Dove si trova la pace?
Un punto cruciale dell’edizione appena conclusa è stato uscire dalla definizione negativa e incompleta di “pace” come “assenza di guerra”. La pace, per essere vissuta appieno, va costruita con piccole azioni quotidiane. Secondo il Vescovo, la pace è “la speranza che, partendo da interessi diversi, si possa arrivare oltre la limitazione imposta dalle visioni personali”. Dall’interesse del singolo, dunque, al bene comune. “La pace non si può scrivere con le parole della vittoria, ma solo con l’armonia, mettendo insieme e conciliando diversità e opposti”. La riflessione di Mario Magnelli è partita, invece, dall’arte come collante sociale e generazionale. “Come Fondazione – ha detto – abbiamo pensato, in occasione del trentennale celebrato nel 2022, di restituire alla città uno spazio dimenticato: il complesso di Santa Chiara.

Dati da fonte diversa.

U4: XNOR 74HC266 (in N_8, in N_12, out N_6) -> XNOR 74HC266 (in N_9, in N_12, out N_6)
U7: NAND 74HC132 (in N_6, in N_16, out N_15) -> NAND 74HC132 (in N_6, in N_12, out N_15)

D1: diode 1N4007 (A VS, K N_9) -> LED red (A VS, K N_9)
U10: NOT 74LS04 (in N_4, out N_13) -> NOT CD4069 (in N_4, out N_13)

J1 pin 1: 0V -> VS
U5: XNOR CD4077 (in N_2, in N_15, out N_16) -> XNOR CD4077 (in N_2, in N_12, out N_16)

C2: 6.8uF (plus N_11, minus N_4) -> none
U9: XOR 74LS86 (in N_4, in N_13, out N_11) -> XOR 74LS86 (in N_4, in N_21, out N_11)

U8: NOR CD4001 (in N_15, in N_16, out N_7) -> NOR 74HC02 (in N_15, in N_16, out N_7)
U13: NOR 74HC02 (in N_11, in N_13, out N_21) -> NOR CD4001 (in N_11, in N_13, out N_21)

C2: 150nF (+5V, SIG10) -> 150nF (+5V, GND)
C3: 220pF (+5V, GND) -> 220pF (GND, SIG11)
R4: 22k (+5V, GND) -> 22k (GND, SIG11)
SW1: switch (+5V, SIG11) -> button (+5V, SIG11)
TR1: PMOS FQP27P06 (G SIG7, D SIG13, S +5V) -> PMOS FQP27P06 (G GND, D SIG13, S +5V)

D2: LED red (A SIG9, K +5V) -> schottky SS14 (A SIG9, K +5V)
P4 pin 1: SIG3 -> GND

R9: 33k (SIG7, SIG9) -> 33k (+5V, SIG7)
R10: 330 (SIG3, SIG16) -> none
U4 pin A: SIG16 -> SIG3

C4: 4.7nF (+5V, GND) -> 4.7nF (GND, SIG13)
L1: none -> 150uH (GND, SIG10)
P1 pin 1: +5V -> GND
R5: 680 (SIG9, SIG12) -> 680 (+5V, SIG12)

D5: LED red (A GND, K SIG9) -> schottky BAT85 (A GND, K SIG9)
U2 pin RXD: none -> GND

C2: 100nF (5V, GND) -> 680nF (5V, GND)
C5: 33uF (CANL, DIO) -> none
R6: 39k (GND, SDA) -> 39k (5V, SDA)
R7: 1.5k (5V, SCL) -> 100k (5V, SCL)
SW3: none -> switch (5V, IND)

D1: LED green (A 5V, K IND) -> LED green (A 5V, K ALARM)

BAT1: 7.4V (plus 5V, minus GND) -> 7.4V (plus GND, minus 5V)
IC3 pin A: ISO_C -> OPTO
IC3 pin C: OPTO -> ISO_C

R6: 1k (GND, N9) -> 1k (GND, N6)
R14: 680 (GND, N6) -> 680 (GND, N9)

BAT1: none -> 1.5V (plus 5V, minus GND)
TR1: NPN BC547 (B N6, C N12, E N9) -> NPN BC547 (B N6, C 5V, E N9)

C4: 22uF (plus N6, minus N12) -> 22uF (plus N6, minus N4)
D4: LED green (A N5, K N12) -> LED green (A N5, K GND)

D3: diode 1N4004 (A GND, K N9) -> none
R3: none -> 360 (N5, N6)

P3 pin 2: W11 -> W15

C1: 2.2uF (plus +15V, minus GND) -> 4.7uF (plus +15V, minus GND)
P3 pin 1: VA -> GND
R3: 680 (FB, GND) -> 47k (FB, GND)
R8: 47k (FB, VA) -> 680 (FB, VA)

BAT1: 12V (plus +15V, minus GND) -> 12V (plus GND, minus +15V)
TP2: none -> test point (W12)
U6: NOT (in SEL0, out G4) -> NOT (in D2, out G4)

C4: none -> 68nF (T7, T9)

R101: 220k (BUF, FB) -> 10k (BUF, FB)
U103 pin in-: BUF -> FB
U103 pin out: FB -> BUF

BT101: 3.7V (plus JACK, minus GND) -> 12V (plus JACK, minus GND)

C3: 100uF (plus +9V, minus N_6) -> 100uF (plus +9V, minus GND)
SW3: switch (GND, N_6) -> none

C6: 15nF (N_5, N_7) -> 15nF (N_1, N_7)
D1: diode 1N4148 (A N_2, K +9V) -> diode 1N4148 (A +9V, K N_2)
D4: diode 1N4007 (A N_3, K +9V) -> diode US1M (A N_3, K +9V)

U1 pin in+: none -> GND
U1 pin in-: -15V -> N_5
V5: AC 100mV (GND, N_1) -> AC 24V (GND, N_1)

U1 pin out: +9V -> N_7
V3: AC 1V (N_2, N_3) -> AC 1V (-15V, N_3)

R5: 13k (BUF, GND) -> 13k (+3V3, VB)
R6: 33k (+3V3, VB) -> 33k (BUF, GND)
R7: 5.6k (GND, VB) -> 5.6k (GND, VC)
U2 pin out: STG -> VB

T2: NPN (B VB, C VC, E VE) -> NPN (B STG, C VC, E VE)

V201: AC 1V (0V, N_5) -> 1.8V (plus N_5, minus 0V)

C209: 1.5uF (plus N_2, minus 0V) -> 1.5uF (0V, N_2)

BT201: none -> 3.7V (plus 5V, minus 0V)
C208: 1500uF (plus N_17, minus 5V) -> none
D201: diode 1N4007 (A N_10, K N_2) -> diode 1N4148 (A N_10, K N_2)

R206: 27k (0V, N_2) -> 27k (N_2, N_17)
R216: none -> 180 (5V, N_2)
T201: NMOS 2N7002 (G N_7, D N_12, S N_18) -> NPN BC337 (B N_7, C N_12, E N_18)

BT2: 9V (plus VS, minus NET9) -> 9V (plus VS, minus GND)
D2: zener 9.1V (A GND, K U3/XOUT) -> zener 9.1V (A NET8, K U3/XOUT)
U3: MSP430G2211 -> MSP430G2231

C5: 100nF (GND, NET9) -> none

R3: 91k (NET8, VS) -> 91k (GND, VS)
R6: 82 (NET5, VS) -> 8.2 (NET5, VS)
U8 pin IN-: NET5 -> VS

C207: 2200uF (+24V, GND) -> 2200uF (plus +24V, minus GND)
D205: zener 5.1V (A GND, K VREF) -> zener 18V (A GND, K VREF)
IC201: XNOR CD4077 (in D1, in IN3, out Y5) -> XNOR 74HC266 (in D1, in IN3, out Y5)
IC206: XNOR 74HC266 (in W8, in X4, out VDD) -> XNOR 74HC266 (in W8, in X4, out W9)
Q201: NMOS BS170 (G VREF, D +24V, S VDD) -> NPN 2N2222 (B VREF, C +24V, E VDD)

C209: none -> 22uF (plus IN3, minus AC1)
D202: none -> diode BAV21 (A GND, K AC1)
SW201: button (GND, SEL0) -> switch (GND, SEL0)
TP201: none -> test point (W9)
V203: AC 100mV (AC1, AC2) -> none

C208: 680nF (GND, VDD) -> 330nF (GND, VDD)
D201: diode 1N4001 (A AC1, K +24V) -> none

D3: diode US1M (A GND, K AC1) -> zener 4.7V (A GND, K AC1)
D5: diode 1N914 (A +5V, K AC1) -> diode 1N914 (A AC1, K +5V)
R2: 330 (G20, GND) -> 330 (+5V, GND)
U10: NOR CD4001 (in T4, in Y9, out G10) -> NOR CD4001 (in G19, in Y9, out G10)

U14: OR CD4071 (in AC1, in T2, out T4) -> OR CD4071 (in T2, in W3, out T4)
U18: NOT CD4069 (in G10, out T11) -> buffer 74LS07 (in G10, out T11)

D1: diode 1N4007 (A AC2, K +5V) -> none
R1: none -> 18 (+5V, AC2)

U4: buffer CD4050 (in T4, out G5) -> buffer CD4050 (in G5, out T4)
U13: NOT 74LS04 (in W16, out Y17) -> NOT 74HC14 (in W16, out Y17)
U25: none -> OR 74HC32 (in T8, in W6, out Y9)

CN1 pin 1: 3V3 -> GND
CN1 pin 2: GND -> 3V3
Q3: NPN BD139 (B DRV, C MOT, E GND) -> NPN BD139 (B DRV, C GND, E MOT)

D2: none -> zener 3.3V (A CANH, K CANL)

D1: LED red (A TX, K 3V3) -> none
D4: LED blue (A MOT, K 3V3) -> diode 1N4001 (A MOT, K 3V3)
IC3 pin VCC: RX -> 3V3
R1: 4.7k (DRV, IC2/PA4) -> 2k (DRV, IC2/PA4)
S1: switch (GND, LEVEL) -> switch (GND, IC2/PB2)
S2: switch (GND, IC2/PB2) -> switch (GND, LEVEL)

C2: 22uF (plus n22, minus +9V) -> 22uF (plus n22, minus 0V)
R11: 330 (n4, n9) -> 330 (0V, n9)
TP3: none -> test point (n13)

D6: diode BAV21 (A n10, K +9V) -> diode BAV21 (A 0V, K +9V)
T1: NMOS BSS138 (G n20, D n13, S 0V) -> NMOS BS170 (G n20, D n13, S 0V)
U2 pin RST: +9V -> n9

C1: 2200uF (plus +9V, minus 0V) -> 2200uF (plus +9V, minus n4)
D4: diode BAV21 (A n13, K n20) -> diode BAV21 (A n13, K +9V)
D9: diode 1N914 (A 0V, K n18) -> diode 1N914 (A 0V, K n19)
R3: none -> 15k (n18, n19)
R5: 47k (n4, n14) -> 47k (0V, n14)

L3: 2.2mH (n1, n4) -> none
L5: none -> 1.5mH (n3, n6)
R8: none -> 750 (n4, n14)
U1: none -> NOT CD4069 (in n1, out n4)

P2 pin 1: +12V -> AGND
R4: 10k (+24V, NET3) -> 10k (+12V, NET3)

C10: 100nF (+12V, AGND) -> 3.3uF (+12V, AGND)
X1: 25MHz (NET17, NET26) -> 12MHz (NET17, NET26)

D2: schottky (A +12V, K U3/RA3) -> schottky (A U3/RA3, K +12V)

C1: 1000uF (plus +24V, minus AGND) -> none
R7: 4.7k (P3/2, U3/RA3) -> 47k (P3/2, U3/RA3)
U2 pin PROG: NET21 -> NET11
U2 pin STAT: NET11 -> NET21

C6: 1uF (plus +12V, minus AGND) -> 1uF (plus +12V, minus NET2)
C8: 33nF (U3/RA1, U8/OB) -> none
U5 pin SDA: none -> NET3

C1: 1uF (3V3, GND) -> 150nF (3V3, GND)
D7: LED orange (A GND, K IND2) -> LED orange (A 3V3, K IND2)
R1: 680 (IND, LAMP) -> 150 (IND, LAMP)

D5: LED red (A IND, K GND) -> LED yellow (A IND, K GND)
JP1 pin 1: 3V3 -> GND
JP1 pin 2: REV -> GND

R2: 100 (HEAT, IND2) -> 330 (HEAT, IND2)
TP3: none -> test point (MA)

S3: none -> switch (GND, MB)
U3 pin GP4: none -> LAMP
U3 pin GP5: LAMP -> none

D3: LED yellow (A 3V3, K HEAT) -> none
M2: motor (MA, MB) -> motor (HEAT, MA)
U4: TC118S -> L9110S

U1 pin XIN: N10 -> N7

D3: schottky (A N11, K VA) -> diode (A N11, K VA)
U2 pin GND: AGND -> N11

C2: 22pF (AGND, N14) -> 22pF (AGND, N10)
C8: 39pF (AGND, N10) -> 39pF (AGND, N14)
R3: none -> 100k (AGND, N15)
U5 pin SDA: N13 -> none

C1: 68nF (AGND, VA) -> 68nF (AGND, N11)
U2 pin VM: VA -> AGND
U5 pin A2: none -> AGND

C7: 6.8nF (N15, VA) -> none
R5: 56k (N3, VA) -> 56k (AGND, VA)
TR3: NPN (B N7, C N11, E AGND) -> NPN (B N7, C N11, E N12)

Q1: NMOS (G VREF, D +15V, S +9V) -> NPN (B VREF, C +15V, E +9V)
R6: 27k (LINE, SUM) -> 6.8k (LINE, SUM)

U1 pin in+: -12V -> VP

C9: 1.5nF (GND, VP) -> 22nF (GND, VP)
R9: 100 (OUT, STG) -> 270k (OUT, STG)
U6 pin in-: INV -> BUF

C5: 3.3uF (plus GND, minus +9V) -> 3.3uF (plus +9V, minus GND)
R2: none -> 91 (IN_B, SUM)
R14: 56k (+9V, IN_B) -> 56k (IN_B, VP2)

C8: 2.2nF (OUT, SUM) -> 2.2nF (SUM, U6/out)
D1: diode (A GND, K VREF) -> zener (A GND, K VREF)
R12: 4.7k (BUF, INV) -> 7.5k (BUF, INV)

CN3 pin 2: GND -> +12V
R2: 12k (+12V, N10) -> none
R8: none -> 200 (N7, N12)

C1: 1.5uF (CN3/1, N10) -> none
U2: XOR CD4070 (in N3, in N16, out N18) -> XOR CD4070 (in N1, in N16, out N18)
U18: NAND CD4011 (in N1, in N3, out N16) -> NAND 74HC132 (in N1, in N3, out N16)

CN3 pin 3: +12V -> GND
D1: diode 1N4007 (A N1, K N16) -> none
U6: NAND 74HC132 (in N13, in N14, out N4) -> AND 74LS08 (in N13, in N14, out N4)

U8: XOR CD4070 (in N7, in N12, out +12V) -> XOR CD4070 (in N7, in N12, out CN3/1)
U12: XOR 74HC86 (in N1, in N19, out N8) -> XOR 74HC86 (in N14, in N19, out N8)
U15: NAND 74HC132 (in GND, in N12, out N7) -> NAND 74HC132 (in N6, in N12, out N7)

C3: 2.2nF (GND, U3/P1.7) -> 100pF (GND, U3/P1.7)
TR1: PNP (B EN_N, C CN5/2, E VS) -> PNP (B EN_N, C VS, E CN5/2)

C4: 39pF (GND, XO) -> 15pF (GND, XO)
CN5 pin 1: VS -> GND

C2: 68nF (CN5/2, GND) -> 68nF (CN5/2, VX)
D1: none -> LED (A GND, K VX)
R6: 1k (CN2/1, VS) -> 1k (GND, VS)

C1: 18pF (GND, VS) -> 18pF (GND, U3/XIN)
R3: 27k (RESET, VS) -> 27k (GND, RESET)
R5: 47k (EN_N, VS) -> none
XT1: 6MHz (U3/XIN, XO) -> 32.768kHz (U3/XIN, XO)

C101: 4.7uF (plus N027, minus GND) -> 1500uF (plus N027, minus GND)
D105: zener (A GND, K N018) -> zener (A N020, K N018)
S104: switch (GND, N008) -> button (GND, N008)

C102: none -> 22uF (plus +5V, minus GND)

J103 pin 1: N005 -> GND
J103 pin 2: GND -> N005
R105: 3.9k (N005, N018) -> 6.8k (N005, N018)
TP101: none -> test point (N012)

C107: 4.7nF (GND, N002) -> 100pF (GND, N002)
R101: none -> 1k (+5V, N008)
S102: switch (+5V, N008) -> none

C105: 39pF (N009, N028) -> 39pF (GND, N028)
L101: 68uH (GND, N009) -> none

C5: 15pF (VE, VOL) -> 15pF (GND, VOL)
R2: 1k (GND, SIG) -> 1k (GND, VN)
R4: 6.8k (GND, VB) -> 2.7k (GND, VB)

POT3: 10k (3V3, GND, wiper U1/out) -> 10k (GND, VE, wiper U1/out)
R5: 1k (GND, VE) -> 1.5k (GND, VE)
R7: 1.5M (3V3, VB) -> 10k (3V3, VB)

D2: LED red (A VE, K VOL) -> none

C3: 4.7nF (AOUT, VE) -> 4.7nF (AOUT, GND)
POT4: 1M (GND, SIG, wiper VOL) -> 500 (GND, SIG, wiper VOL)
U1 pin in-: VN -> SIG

E per farlo abbiamo coinvolto i giovani, secondo un’idea di arte che si rifà al concetto della bottega rinascimentale. È stato coinvolto un artista (Antonio Cotecchia, nda) per realizzare un murale con la collaborazione degli studenti delle scuole superiori. Terminato l’evento, invece di destinare l’opera a un ripostiglio e quindi al dimenticatoio, l’abbiamo donata all’Enaip, un luogo in cui ragazze e ragazzi costruiscono il proprio futuro. L’arte può creare connessioni inedite, inesplorate, che possono costruire ponti”. Da un’altra forma di arte ha preso vita l’impulso per la pace secondo Francesco Brianzi. “La musica è un’armonia di contrasti – ha riflettuto – fra consonanze e dissonanze, così come l’impegno politico che cerchiamo di portare avanti. Nella città di Piacenza vedo la pace nella rete, una parola che spesso la politica usa per comodità, ma che invece è fondamentale per costruire qualcosa di positivo. Per rispondere ai bisogni è necessario fare fronte comune. La pace vive dove si crea lo spazio per accoglierla”.

Può la nostra città offrire opportunità, spazi,  per pensare di costruire un futuro comune?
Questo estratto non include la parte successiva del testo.